Kulturschöcke

Was ist die Mehrzahl von Schock? Ich hatte nämlich mehrere, die für euch unbeteiligte Zuschauer, lustig erscheinen mögen, doch für mich sehr traumatisch waren.

Letztens wollte ich mit dem Bus fahren und als er an mir vorbeifuhr streckte ich den Daumen raus – wie man es in Paraguay macht. Seltsamerweise hielt der Bus aber nicht an und ich erinnerte mich, dass man in Deutschland an Bushaltestellen muss, um mit dem Bus zu fahren. Also rannte ich zur nächsten Bushaltestelle und bekam den Bus gerade so noch. Dieser war ungewohnt sauber und ich musste die ganze Zeit nicht stehen. Es kam auch niemand, um mir Kaugummis, Bonbons, frische Maiskuchen, Erdnusstafeln, oder Socken, Nagelscheren und ähnliche nützliche Haushaltsgegenstände, die ich immer so erstanden habe, zu verkaufen. Niemand sang mir ein Ständchen auf einer schlecht gestimmten Gitarre und kein Knd kam, um zu betteln. Während der ganzen Fahrt sprach mich niemand an, wo ich Blonder denn hin wolle und, dass das ein sehr gefährliches Viertel wäre.
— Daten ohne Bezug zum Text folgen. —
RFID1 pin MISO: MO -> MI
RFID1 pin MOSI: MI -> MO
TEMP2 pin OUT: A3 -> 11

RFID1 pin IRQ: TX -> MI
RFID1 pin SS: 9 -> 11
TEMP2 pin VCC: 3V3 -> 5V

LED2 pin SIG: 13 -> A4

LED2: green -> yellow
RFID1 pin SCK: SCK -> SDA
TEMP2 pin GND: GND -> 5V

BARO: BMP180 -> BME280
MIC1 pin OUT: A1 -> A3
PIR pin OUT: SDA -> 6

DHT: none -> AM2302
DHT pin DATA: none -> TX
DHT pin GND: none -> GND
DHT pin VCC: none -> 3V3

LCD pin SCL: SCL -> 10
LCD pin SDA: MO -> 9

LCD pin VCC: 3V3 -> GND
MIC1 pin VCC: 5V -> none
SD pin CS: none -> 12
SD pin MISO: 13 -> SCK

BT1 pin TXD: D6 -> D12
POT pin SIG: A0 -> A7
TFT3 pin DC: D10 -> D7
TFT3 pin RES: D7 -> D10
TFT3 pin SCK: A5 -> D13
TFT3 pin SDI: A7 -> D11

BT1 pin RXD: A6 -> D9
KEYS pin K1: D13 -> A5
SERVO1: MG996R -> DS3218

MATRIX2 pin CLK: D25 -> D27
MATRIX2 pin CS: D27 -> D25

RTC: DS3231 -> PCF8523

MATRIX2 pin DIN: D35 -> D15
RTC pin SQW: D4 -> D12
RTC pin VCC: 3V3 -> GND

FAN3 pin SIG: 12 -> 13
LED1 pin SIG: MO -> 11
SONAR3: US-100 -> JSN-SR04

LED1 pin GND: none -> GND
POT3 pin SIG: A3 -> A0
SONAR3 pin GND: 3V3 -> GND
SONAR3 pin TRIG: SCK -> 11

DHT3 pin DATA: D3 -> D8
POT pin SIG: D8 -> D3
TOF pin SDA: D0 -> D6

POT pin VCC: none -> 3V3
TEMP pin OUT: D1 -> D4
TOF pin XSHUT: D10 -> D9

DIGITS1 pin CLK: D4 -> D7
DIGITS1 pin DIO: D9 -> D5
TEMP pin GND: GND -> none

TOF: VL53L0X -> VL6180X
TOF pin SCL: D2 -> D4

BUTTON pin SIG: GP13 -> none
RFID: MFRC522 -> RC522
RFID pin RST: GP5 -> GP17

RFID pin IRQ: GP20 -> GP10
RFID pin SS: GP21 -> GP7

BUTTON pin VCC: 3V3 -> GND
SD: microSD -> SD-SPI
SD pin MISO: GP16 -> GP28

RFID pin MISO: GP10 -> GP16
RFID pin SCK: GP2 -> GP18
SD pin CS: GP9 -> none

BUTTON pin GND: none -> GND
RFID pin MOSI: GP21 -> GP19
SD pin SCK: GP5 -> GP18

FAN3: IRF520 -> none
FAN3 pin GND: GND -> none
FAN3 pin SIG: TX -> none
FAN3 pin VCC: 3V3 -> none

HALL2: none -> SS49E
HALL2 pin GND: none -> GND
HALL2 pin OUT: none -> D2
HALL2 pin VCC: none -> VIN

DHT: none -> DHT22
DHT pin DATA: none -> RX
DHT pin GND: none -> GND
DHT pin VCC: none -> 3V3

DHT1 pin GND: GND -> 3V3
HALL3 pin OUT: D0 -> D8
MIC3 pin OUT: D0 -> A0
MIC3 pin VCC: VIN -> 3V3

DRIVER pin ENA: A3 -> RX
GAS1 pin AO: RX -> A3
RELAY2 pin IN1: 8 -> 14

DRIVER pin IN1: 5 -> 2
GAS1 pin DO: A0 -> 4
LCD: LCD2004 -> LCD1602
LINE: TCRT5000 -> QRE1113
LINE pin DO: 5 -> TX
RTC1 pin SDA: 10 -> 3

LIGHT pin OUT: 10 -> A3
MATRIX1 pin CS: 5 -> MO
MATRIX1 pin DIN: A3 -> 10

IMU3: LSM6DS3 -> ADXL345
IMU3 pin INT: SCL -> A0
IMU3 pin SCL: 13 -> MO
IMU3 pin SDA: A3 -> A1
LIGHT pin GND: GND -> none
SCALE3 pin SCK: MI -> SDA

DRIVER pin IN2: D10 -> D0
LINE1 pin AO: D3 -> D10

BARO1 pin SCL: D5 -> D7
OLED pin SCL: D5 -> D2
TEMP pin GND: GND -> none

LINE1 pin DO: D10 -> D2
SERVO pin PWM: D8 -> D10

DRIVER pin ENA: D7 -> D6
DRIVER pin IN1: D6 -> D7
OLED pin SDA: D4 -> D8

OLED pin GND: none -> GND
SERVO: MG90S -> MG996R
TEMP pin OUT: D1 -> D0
Ich fühlte mich geradezu einsam…

Jedes Mal wenn ich auf dem Klo sitze muss ich mir überlegen, wo jetzt der Mülleimer für das Klopapier steht – bis mir einfällt, dass es in Deutschland einfach in die Röhre geschmissen wird.

In der Gemeinde und auch sonst geben mir die Leute nicht die Hand und wundern sich dann, wenn ich ihnen die meine reiche – im gefühlskalten Deutschland gibt man nicht die Hand.

Es gibt einige Dinge, die ich jetzt schon an Paraguay vermisse und in meiner romantisch-verklärenden Art, werden bestimmt noch einige hinzukommen.